Bill English – Minister of Infrastructure

Categories: Engineering and science.

Think Discuss Evolve

 “We’ve come a long way on infrastructure,” the Hon. Bill English says.

 Looking back on three years as New Zealand’s first Minister of Infrastructure, Bill English pronounces the high level of consensus on the country’s second National Infrastructure Plan as his most satisfying achievement in that portfolio.

He rates the slow progress in getting Public Private Partnerships off the ground as the least satisfying. This wasthe most frustrating, he says, because “we didn’t understand the complexity of the task properly”.

The next period in government will be about managing existing assets better. Infrastructure is now one of the words that trip easily off the tongues of politicians; we want more, better and sooner.

Mr English says the Government can now move from catch-up to growth mode. “The previous [Labour-led] Government started lifting the spend and we have maintained that momentum.

Broadband, electricity, road and rail are the big four. Now we are trying to develop the talk to make sensible decisions about growth; to look at where we might get beneficial investment where we have not considered it before.”

The Government is now looking at assets such as schools, prisons and defence facilities, where Mr English believes there is room for better management. “We need to apply to these assets the principles that the engineers have been talking about for years – whole of life asset management.”

An Infrastructure Unit was set up in the Treasury in 2009, and the Government appointed an Advisory Board of private sector leaders headed by Dr Rod Carr. “The Infrastructure Advisory Board introduced a very healthy tension between the bureaucratic culture and theprivate sector culture,” Mr English says.

“The Board is always dragging the bureaucrats to focus on the specifics: what are you going to build, have you got the money, is there a good case for it? The officials have tended to focus on the higher level policy.”

Two National Infrastructure Plans have now been prepared and released – one in 2010 and the second in July 2011.

“We got version one out quickly because people needed something to talk about, and then we developed a more wide ranging version two. There is now a great deal more certainty about the projects,a lot more transparency about funding.

We’ve now got a common language across central and local government and the infrastructure industry. But as version two shows there is still quite a long way to go about whether we really understand the asset life cycles of these things, whether the players, the investors, have the right incentives – local government with water, for example.”

However, “there is general agreement that we can use economic tools to make better use of our water and that would improve the environmental results as well”.

The value of government-owned assets is identified at around $110 billion, but ongoing investment is still only $6 to $10 billion a year. Mr English acknowledges that this is not much more than depreciation.

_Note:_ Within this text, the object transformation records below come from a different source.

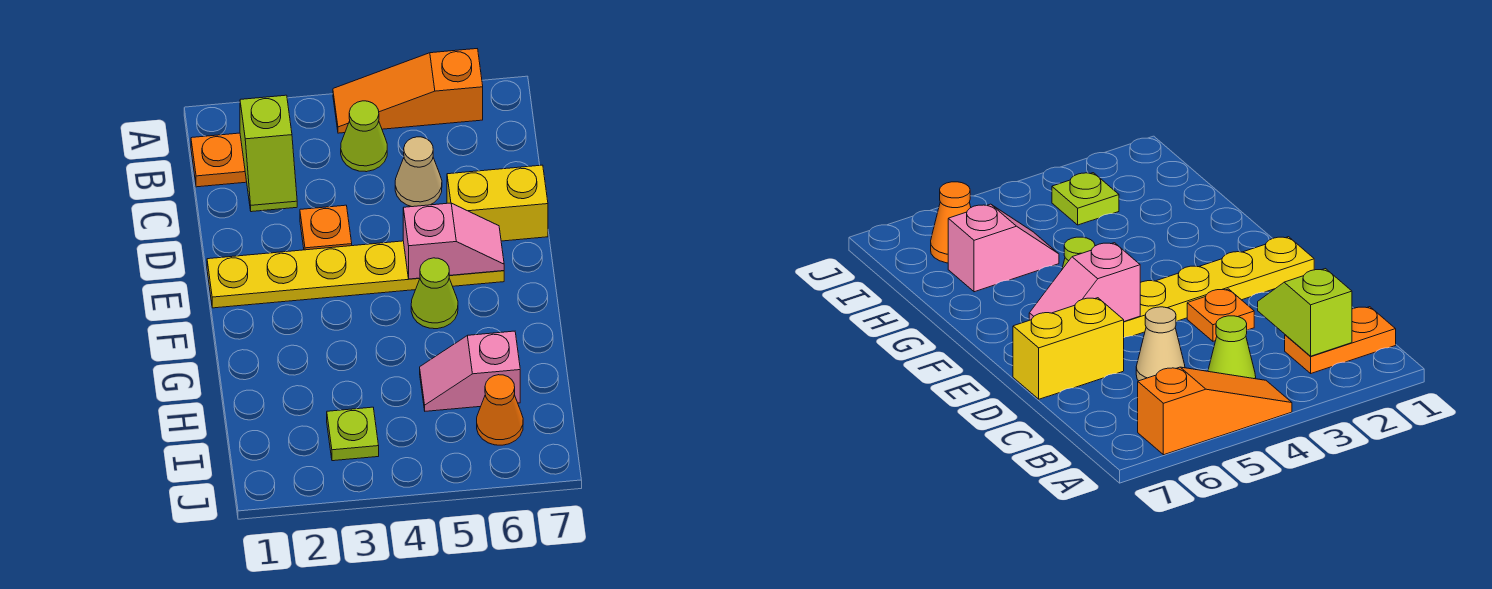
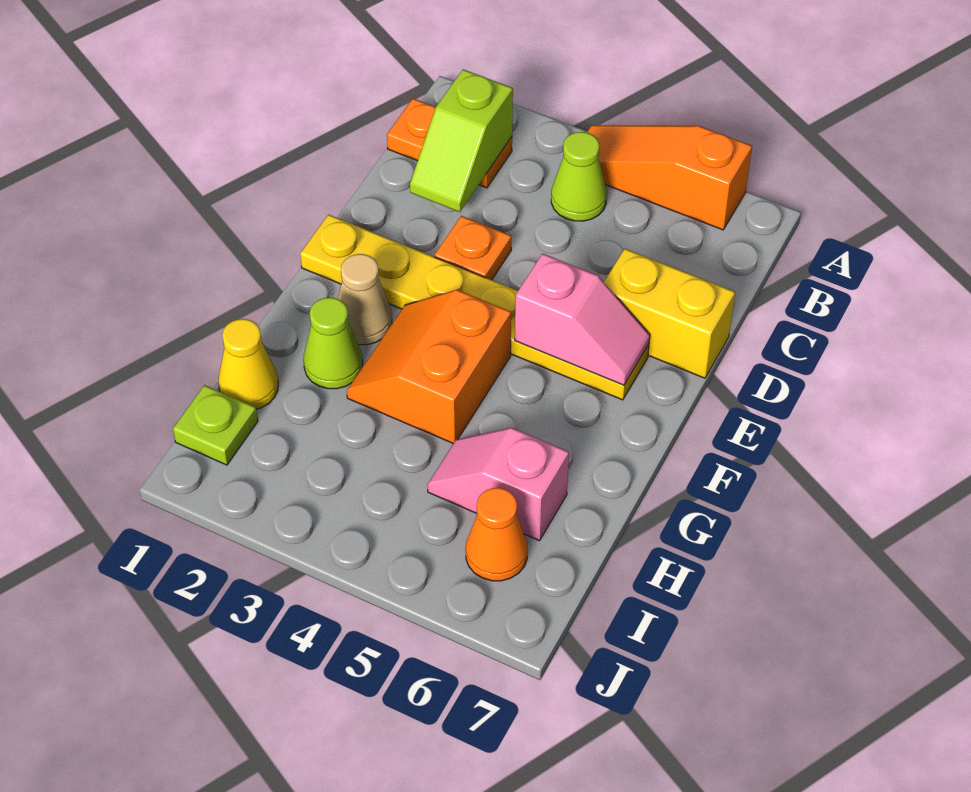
tan cone C5 level 1 -> tan cone F2 level 1
none -> orange slope F3:G4 level 1 top 4
lime cone F5 level 1 -> lime cone G2 level 1
none -> yellow cone H1 level 1
lime plate I3 level 1 -> lime plate I1 level 1

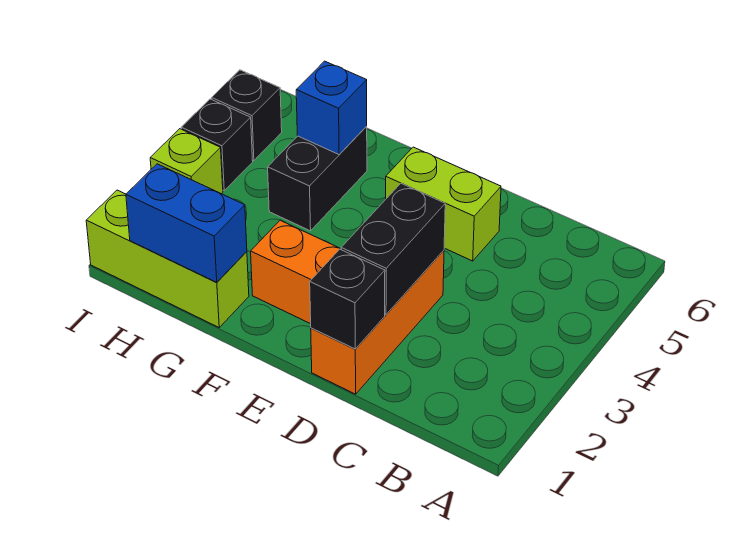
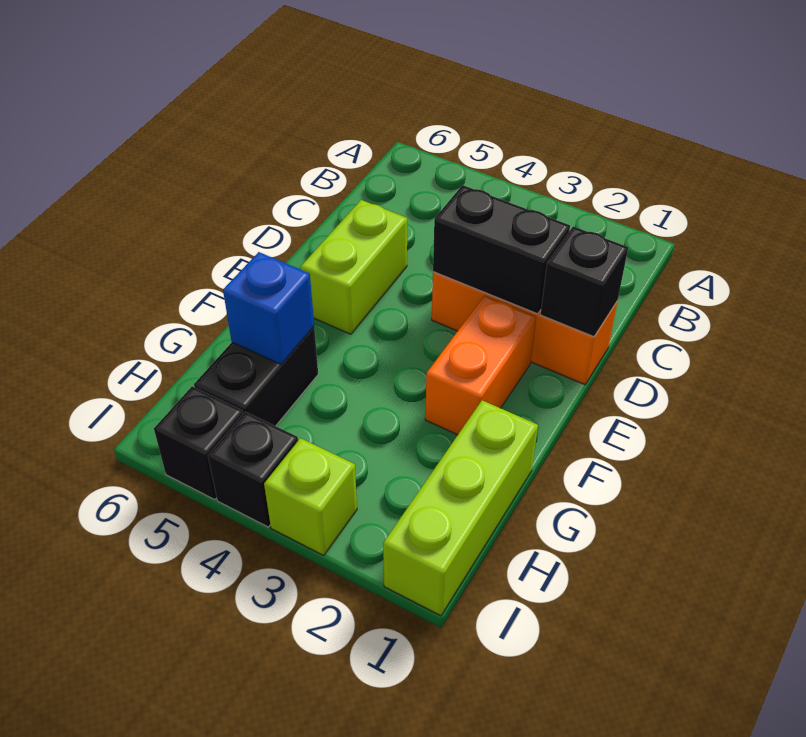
blue brick G1:H1 level 2 -> none
black brick G4:G5 level 1 -> black brick G5:H5 level 1

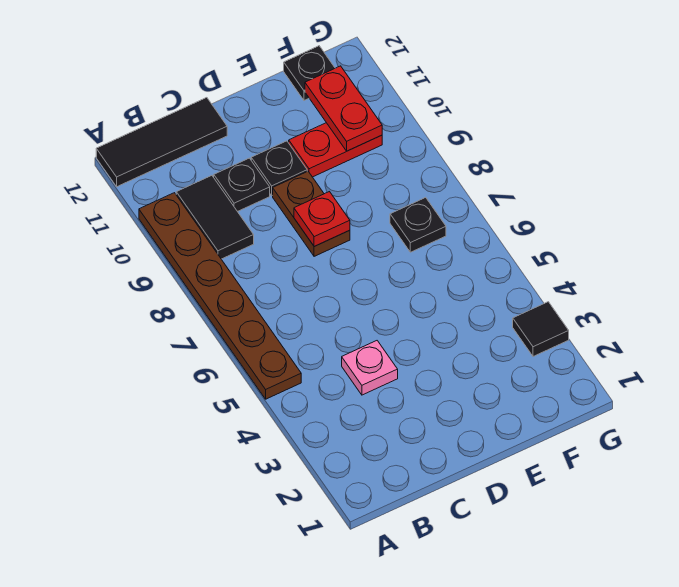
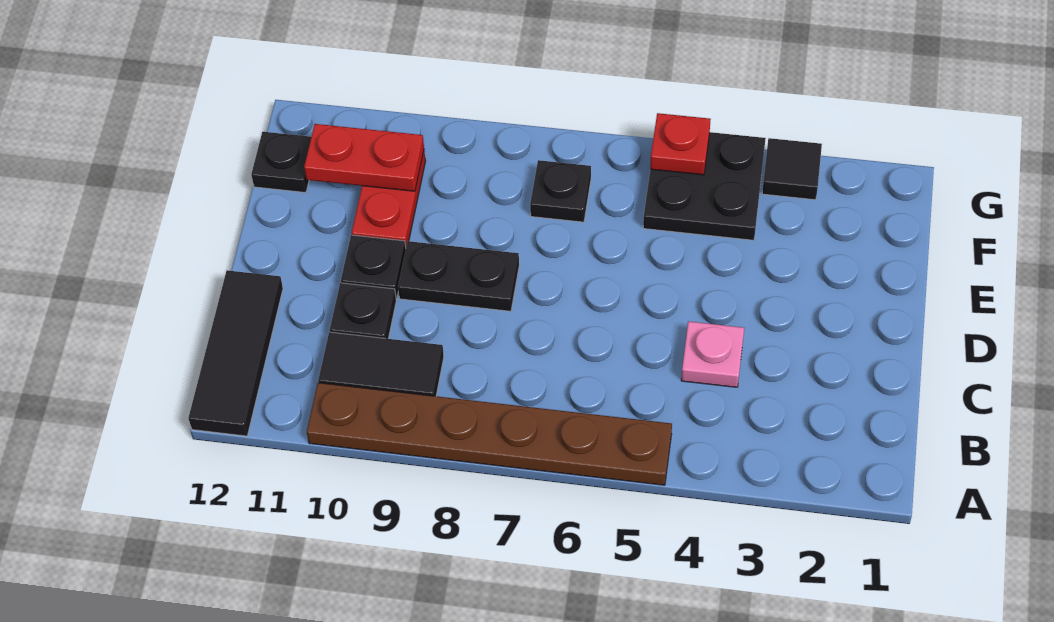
brown plate D8:D9 level 1 -> black plate D8:D9 level 1
red plate D8 level 2 -> red plate G5 level 2
none -> black plate F4:G5 level 1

“We had a discussion recently about one of our largest asset classes, and that’s schools. We now know something like 60 per cent of them are 50 years or older and there’s no policy framework around the age of those assets. The process has thrown up all sorts of shortcomings about the Government’s management of its own infrastructure.”

Public Private Partnerships are seen as a way forward. The planned new prison at Wiri may be built as one of these. Two schools at Hobsonville are going ahead as Public Private Partnerships. A proposed all-of-government radio network may be another.

“It has been slow progress because we have been starting from zero. We started with no capacity and no understanding about how these things work. And now we have built up a capacity and a pretty good understanding. And I wish that we could have gone faster. But we have been thorough. There are two other areas in the pipeline – that’s housing and defence.

“The big plus is what you learn from having someone else look at your business and ask very hard questions that you hadn’t thought of. In the case of the prison PPP [Public Private Partnership], we haven’t finalised that, but what we have learned has changed our approach for the rest of them. What we are learning from the school process is helping us to make significant changes to how we run $13 billion worth of schools. So the big plus is what we learn that we can apply to the rest of our asset base.

“Looking ahead, anyone who has a proposition that they wish to put up, needs to have a pretty strong analytical base to it. Wearing my finance hat, I’d say that despite our recession and the Government’s books being a bit tight, where there is a good case we will spend – for instance, in IT, in government, in prisons and schools.

He lists the specific challenges for National’s new term as: the policy settings, the challenges around Auckland (the central business district rail loop and the harbour crossing in particular), the rebuild of Christchurch, and the growing pressure on local bodies.

“Government is starting to understand how badly it manages its infrastructure, [so there’ll be] less of a focus on new projects and more on the efficient

management of existing infrastructure.”